Interactions: Studies in Communication & Culture

We know the discipline, the texts, ideas and arguments but many of our students surpass
us in their knowledge, use and navigation of the contemporary media world’
– William Merrin, Interactions: Studies in Communication & Culture

What is the future for Media Studies when students often know more about media than
their lecturers? Is it necessary to upgrade the discipline to Media Studies 2.0, and is
the traditional idea of Media Studies obsolete? Does the revolution in new media really
give power to the people, or does it simply give greater power than ever to those who
would control us?

The inaugural issue of Interactions: Studies in Communication & Culture explores these
and other questions relating to the study, teaching and impact of Media Studies and the
media. Examining the case for and against Media Studies 2.0, Interactions includes
articles by William Merrin and David Gauntlett, the chief instigators of the original
debate about the need to upgrade the discipline. Arguing that Media Studies is grounded
in the study of outdated broadcast media, and is increasingly out of touch with
students’ own experiences of media, Merrin highlights ‘the absurdity of being a Media
Studies lecturer when your students know more about media than you do’.

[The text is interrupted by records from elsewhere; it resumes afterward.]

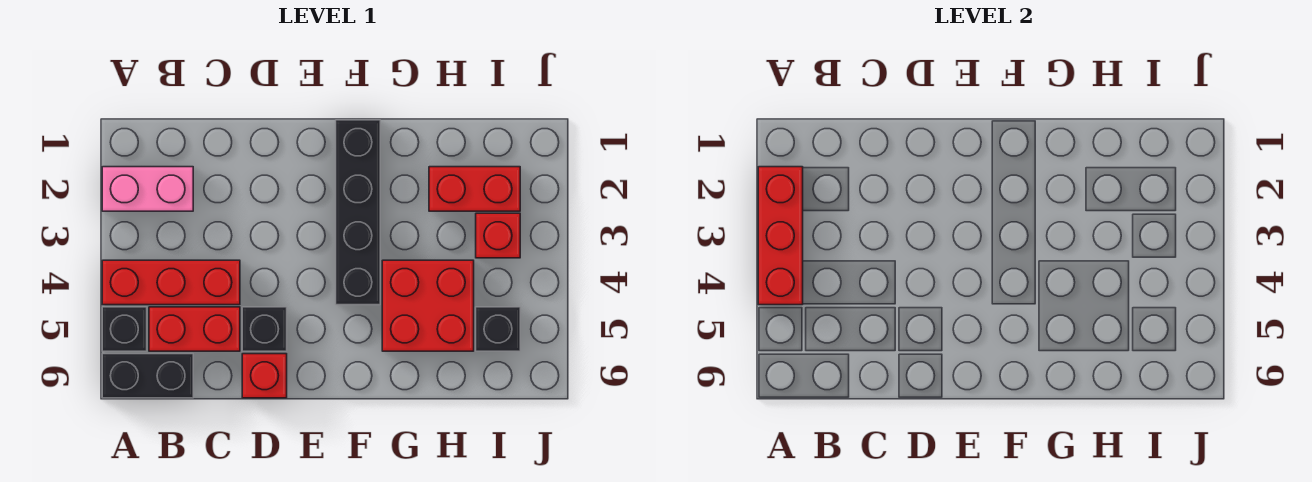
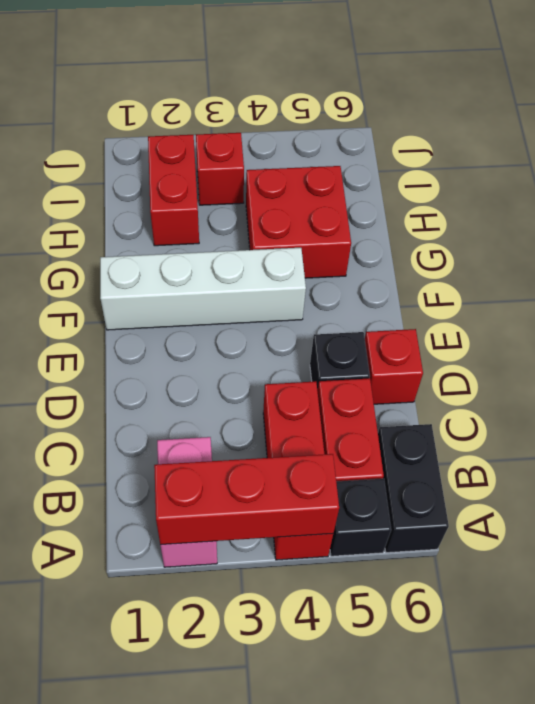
black brick F1:F4 level 1 -> white brick F1:F4 level 1
black brick I5 level 1 -> none

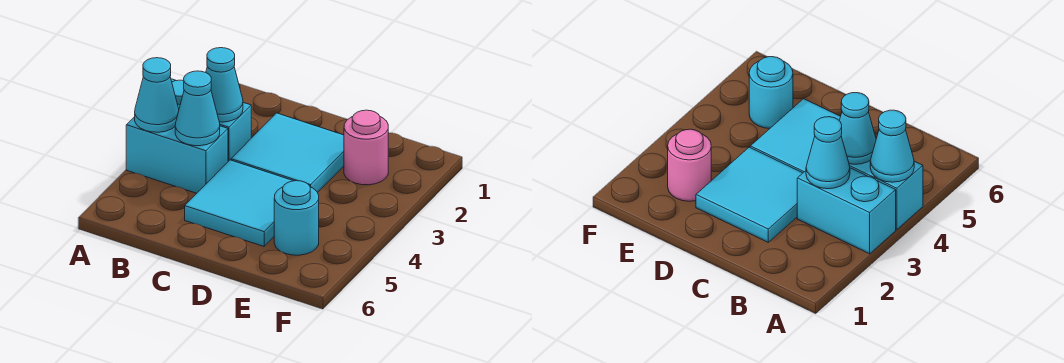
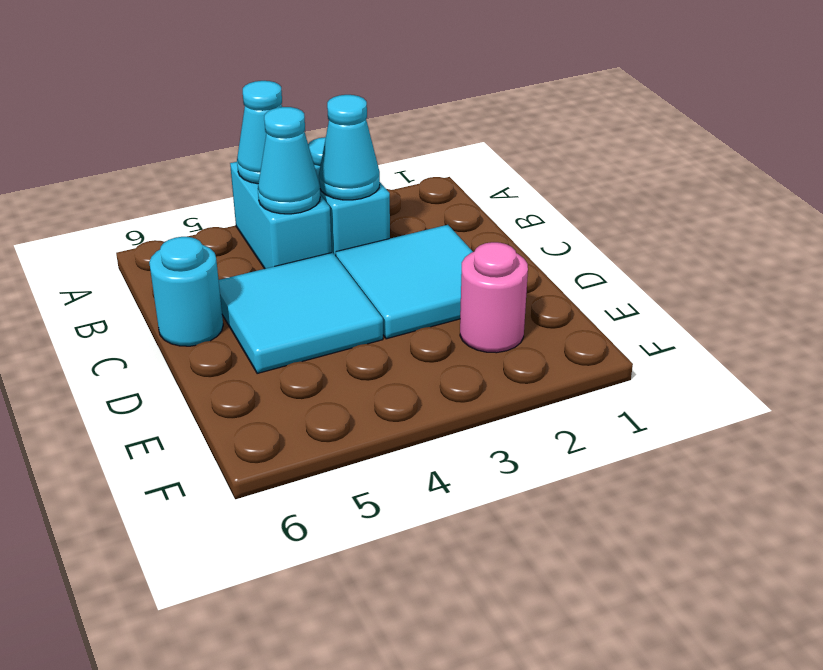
cyan round brick E5 level 1 -> cyan round brick C6 level 1

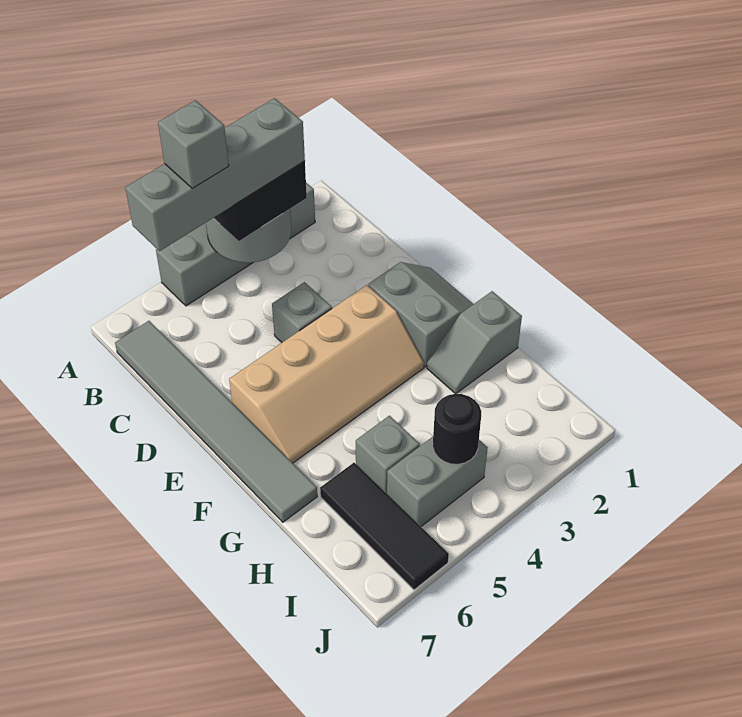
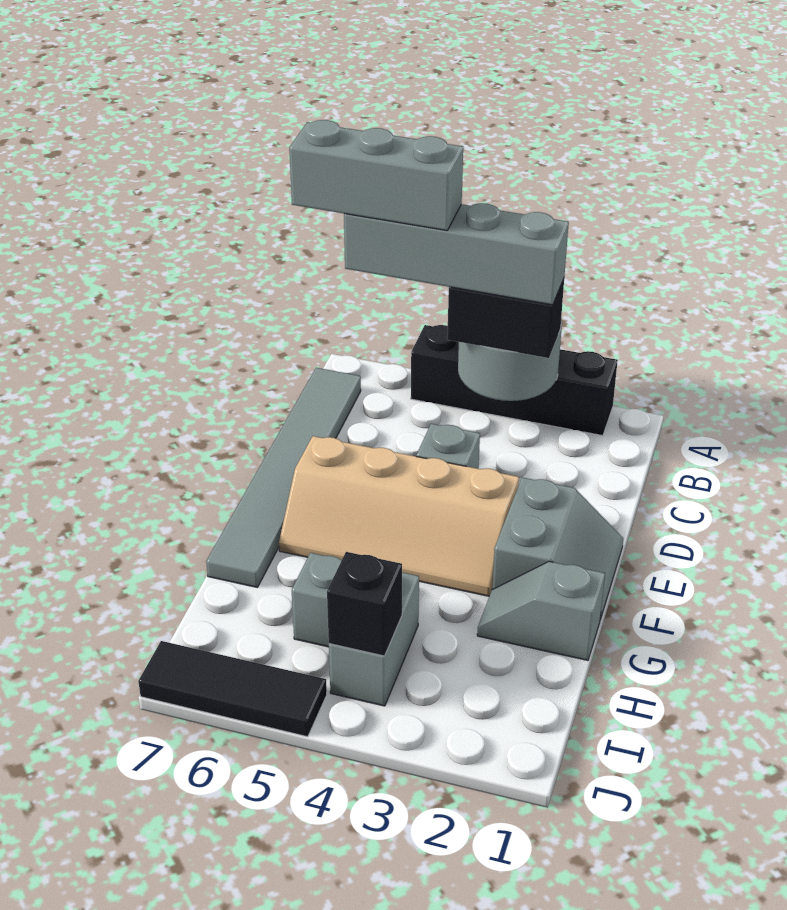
grey brick A2:A5 level 1 -> black brick A2:A5 level 1
grey brick B5 level 5 -> grey brick B5:B7 level 5
black tile H6:J6 level 1 -> black tile J5:J7 level 1
grey brick I4:I5 level 1 -> grey brick H4:I4 level 1
black round brick I4 level 2 -> black brick I4 level 2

Meanwhile, in their article ‘Straw men or cyborgs?’, Jonathan Dovey and Martin Lister
challenge Merrin’s assumption that current teaching of Media Studies is outdated, while
David Gauntlett’s response to the articles expands on the ideas in his original 2007
piece ‘Media Studies 2.0’ that sparked the whole debate.

Other articles explore further aspects of how new media and technologies have impacted
on Media Studies, from Joke Hermes’ analysis of how Media Studies 2.0 impacts on
Audience Studies to Mark Andrejevic’s examination of the extent to which new
technologies, as much as they appear to democratize the access to, and participation in,
the media, actually serve to maintain current power relations, as users feed ever more
detailed information about themselves to the corporations who hold this data, and thus
collude in their own surveillance.

Join the debate – explore the first issue FREE online:
http://www.atypon-link.com/INT/toc/iscc/1/1

List of contents, issue 1:

·       Editorial

·       Editorial introduction – Optimism, pessimism and the myth of technological
neutrality
- Paul A. Taylor

·       Media Studies 2.0: upgrading and open-sourcing the discipline
- William Merrin

·       Critical Media Studies 2.0: an interactive upgrade
- Mark Andrejevic

·       Beyond mediation: thinking the computer otherwise
- David J. Gunkel

·       Sounds like teen spirit: iTunes U, podcasting and a sonic education
- Tara Brabazon

·       Critical theory 2.0 and im/materiality: the bug in the machinic flows
- Paul A. Taylor

·       Audience Studies 2.0. On the theory, politics and method of qualitative audience research
- Joke Hermes

·       Straw men or cyborgs?
- Jonathan Dovey and Martin Lister

·       Media Studies 2.0: a response
- David Gauntlett

·       Review
- Tero Karppi

Editor: Anthony McNicholas, University of Westminster
Associate Editor:  Tarik Sabry, University of Westminster

ISSN: 1757-2681
Online ISSN: 1757-269X
Published by Intellect, October 2009
Subscriptions: £33 (Personal)/ £180 (Institutional)/ £147 (Online only) (3 issues per year)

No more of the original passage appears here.